I encountered a canvasser today seeking signatures on a petition for a constitutionql amendment to expand machine gambling in Arkansas.
The canvasser is working for Arcade Arkansas, a committee we mentioned in August.
When it filed papers, the committee said its aim was to authorize coin-operated amusement machines within the state of Arkansas to support the Arkansas Scholarship Lottery with a 20 percent tax on money spent. Gambling machines, in other words, though not a straight cash in/cash out operation.
The proposal submitted to the secretary of state said some skill would be required of the player and winners would accrue points redeemable for non-cash merchandise, but also for lottery tickets. The last can be converted into cash after a fashion by playing them for prizes at the posted odds (not particularly favorable). Points can’t be traded for cash, alcohol or tobacco products.

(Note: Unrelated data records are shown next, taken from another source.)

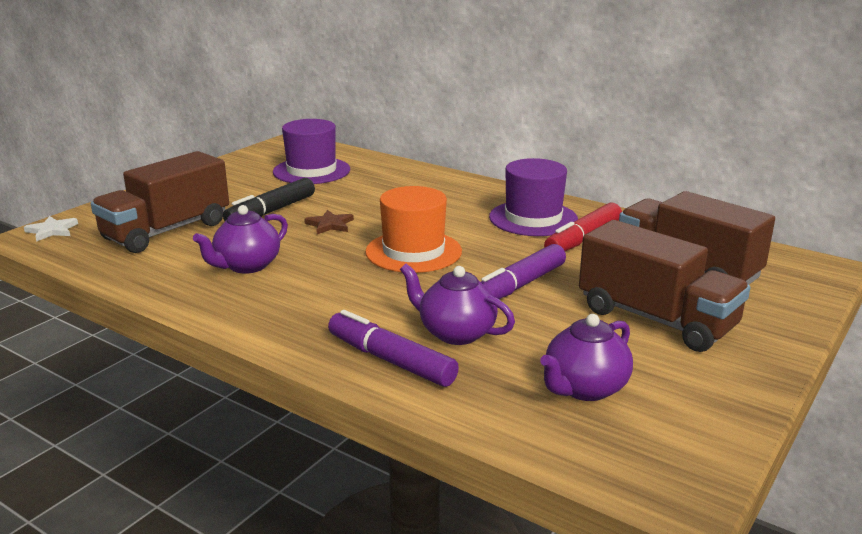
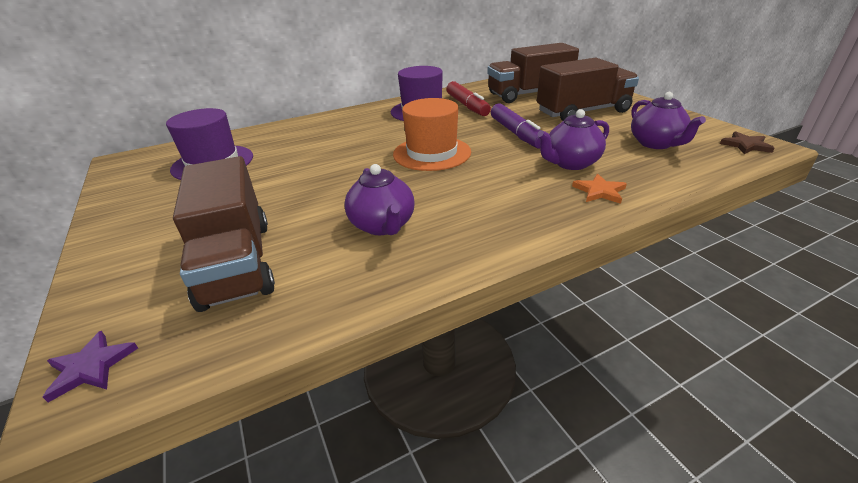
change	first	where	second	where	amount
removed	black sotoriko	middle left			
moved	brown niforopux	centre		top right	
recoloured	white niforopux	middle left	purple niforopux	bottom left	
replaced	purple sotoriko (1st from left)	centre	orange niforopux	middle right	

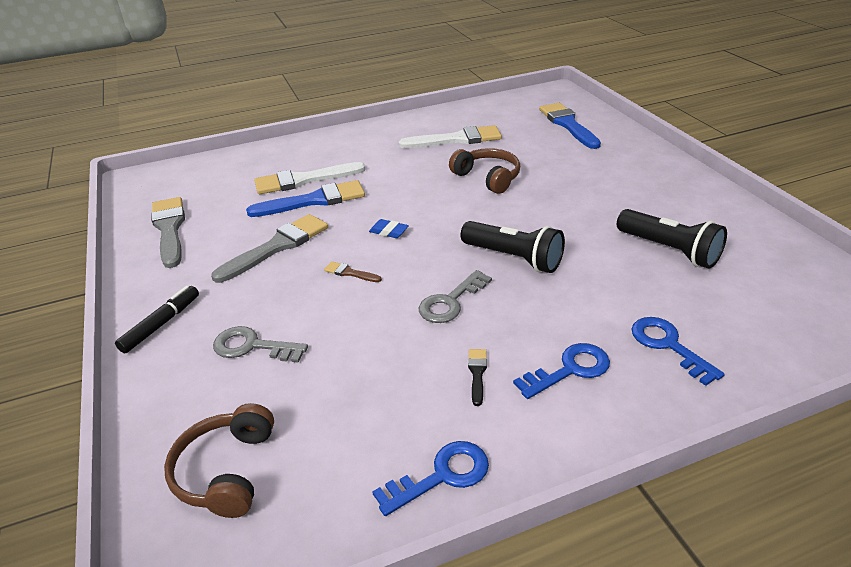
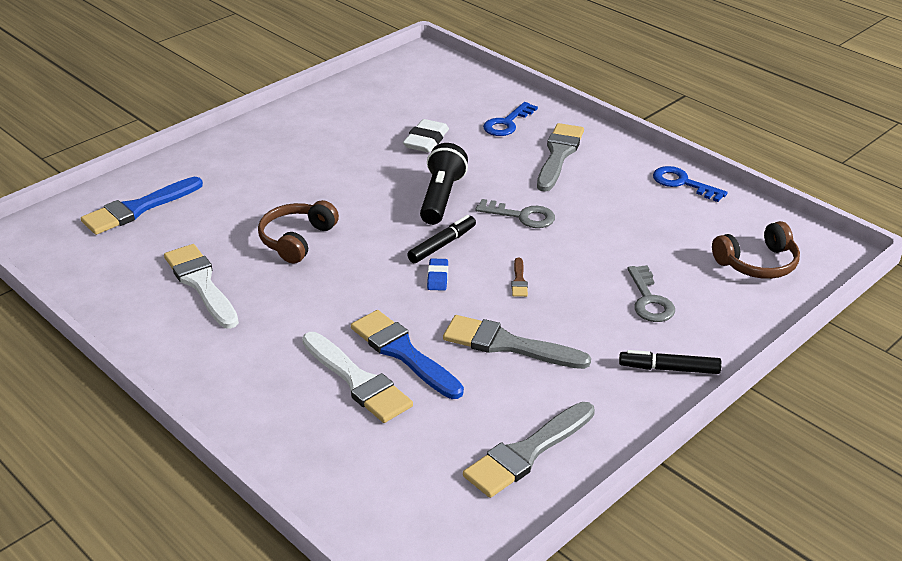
change	first	where	second	where	amount
removed	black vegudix (2nd from left)	middle right			
replaced	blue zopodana (2nd from left)	centre	grey kizosak (3rd from left)	top centre	
removed	black kizosak	centre			
added			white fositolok	top centre	
added			black sotoriko (1st from left)	centre	

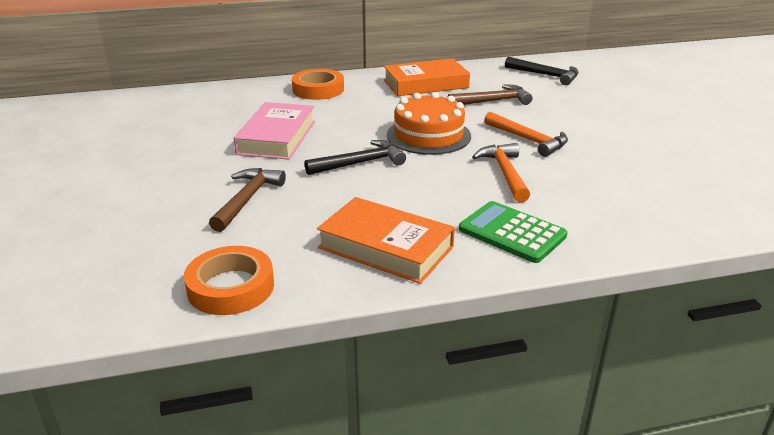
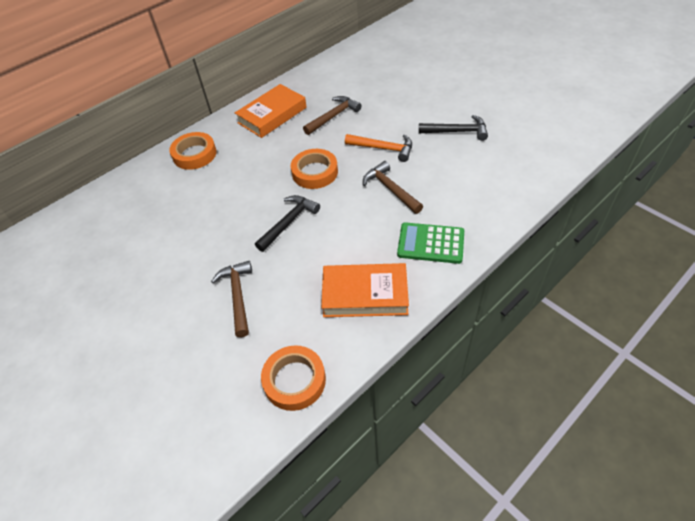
change	first	where	second	where	amount
moved	black razumobax (2nd from left)	top right		top centre	
replaced	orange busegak	top centre	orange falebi (3rd from left)	top centre	
removed	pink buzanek	top centre			
recoloured	orange razumobax (1st from left)	centre	brown razumobax (3rd from left)	centre	

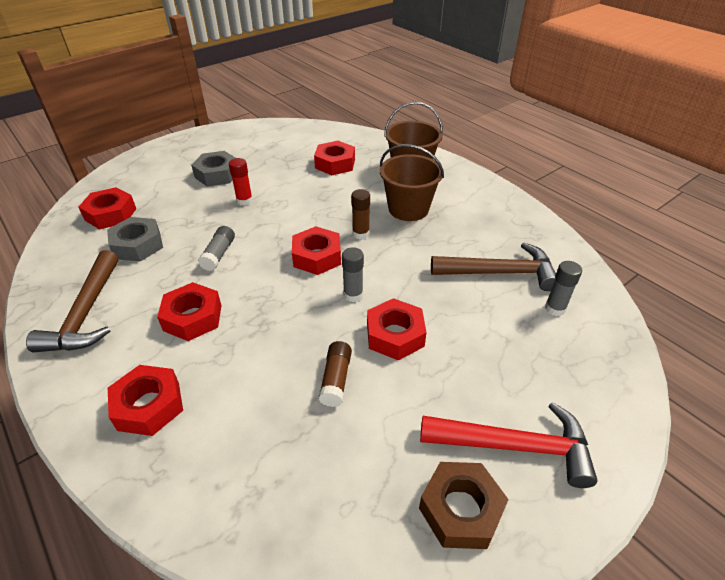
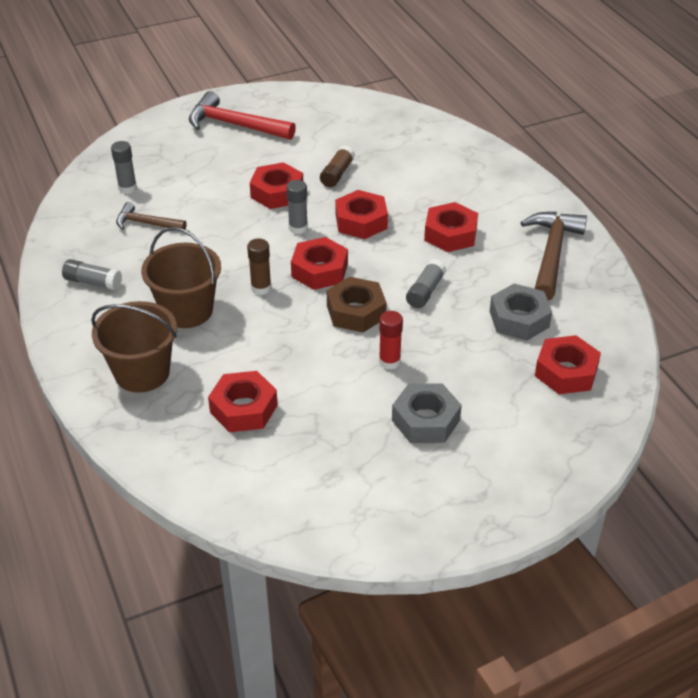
change	first	where	second	where	amount
resized	brown razumobax (2nd from left in the first image)	middle right	brown razumobax (1st from left)	top left	x0.58
moved	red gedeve (2nd from left in the first image)	bottom left	red gedeve (4th from left)	top centre	
moved	brown gedeve	bottom centre		centre	
added			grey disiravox (1st from left)	middle left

Slot machines are legal only in the three existing casinos and one more in Pope County, once it is in business. But coin-operated machines jingle all over Arkansas, despite efforts to stamp them out. The Chuck E. Cheese law allows for small prizes for play of arcade games and a special law engineered by former Sen. Jeremy Hutchinson opened the door to bigger prizes at Dave and Buster’s arcades. Hutchinson did work as a legislator trying to advance the cause of amusement machine. He’s now awaiting sentencing for taking bribes from other sources of nominal legal fees — a health care company ad an orthodontist.
The Arcade effort is serious, as indicated by paid canvassers. New state law requires a registration process before paid canvassers can hit the streets.
According to a report filed Dec. 16, Arcade Arkansas has raised almost $239,000 and spent almost $235,000 since filing organizational papers in August. Signature deadline for the 2020 election is in July.
Major contributors (more than $60,000 in the last monthly report) are Kuram Maqsood of Little Rock, CEO of Dark Knight Vending; Anwarali Charania of Little Rock, president of Shariq Investment, and Nourin Charania of Stockbridge, Ga., CEO of Falcon Amusements. Anwarali Charania put in more than $60,000 in October. Maqsood and Nourin Charania accounted for about $24,000 in September. In August, about $90,000 was contributed – $5,000 from Maqsood; $40,000 from Nourin Charania; $15,000 from Anwarali Charania, and more than $15,000 from Zoheb Charania of Little Rock, director of operations for Shariq Investment Inc.
They’ve been spending money on background checks for canvassers and with a petition consulting firm.